The treatment of benign epidermal and dermal pigmentation has been revolutionized by the advent of pulsed lasers and the concept of selective photothermolysis. The nanosecond (ns) Q-switched (QS) lasers have been used to treat cutaneous pigmentation since 19891. However, they have been associated with a higher risk of dyspigmentation and scarring in the Asian population.2,3
Picosecond lasers operate within the subnanosecond range (10−12 seconds). They provide a greater photomechanical effect and less heat diffusion into neighboring structures, hence may theoretically lead to improved clinical outcome and decreased thermal injury as compared to traditional nanosecond devices.
The safety and efficacy of the picosecond laser in the treatment of tattoos have been well documented in the literature,4,5 even among Asian patients.6,7 In this study, we aim to share our experience on the safety and efficacy of the picosecond laser in treating dermal pigmentary conditions such as nevi of Ota (NO) and Hori's nevi (HN) on Asian skin.
Subjects and Methods
This is a retrospective analysis of patients who underwent treatment with the picosecond 755-nm alexandrite laser at the National Skin Center, a tertiary dermatological center in Singapore, from the period of January 2015 to October 2017. Patients were screened according to the inclusion and exclusion criteria for this retrospective study. Ethics approval was sought and approved by the domain specific review board.
Patients were older than 18 years, with Fitzpatrick skin Types 3 and 4. They had facial dermal pigmentation (either NO or HN) and underwent treatment with a novel picosecond laser device. Exclusion criteria included pregnant or lactating patients, patients with a history of skin cancers, keloid formation, active or systemic infections, immunosuppression, and photosensitivity.
Patient medical records were reviewed and relevant information extracted. Data collected included demographic details, co-morbid medical history, current medical history, treatment details (such as number of treatments and laser parameters), complications and adverse effects of treatment, patient and physician subjective reported improvement, as well as photographic documentation.
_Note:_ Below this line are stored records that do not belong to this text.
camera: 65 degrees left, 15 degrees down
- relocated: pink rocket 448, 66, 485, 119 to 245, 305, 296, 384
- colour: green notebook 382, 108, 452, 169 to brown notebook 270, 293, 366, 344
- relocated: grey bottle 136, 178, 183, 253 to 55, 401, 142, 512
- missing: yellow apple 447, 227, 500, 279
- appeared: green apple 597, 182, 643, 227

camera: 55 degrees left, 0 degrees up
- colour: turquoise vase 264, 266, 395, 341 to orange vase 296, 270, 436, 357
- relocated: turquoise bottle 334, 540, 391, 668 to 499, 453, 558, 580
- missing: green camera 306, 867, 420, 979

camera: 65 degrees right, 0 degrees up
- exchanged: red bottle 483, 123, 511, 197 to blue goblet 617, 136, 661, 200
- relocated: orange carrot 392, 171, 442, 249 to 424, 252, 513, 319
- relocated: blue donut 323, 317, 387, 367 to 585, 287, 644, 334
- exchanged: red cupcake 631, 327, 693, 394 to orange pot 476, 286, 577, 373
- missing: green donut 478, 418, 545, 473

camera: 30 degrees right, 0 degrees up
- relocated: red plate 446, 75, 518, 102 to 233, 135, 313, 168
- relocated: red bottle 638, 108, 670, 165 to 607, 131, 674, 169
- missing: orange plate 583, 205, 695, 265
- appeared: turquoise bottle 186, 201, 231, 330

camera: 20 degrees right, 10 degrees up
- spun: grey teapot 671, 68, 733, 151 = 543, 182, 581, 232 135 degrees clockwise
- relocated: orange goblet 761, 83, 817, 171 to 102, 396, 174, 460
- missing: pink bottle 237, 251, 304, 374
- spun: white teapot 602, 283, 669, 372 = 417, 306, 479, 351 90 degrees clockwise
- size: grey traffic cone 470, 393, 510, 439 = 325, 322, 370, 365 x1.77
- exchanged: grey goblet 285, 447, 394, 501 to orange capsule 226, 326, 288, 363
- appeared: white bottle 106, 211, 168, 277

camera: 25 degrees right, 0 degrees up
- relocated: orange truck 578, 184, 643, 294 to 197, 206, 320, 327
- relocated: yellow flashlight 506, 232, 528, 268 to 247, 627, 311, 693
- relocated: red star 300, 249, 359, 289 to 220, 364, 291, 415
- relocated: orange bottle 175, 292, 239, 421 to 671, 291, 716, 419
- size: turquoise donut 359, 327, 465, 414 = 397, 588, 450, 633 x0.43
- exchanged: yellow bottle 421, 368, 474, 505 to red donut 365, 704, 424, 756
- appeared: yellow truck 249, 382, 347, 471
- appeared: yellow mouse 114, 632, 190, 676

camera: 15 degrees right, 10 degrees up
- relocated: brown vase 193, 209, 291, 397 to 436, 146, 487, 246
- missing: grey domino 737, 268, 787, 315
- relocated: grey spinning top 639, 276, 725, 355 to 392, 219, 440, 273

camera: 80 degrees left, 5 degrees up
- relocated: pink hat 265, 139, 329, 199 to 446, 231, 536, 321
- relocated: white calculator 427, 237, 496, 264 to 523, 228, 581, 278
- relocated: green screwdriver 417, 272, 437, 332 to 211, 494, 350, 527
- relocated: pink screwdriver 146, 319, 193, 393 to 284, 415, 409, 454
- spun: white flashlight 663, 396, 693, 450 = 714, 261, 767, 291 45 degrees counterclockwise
Patients were treated with the picosecond 755-nm alexandrite laser (Picosure; Cynosure, Westford, MA) for their dermal pigmentary conditions using a 2 to 6 mm zoom (continuously variable) handpiece. Device settings such as spot size, fluence, and repetition rate were used according to clinical discretion. All patients were pretreated with an eutectic mixture of local anaesthetics (EMLA; AstraZeneca, Cambridge, United Kingdom) 60 minutes before treatment as part of the standardized treatment protocol. During the procedure, forced air cooling (Zimmer Cryo 6), vibratory devices, and cold compressions were used to manage procedural related pain and discomfort. Adverse events after each treatment session, if any, were specifically evaluated for and recorded. All patients received standardized postprocedure advice. Interval between each treatment was at least 2 months apart based on our center's laser treatment guidelines for dermal pigmentary conditions. As dermal pigmentary conditions are nonresponsive to topical lightning agents, patients did not receive and topical therapy such as hydroquinone and steroid either before or after laser treatment.
Standardized digital photographs under controlled lighting and fixed head positioning were taken of patients before commencement and after treatments using the Visia-CR system (Canfield Scientific, Inc., Parsippany, NJ).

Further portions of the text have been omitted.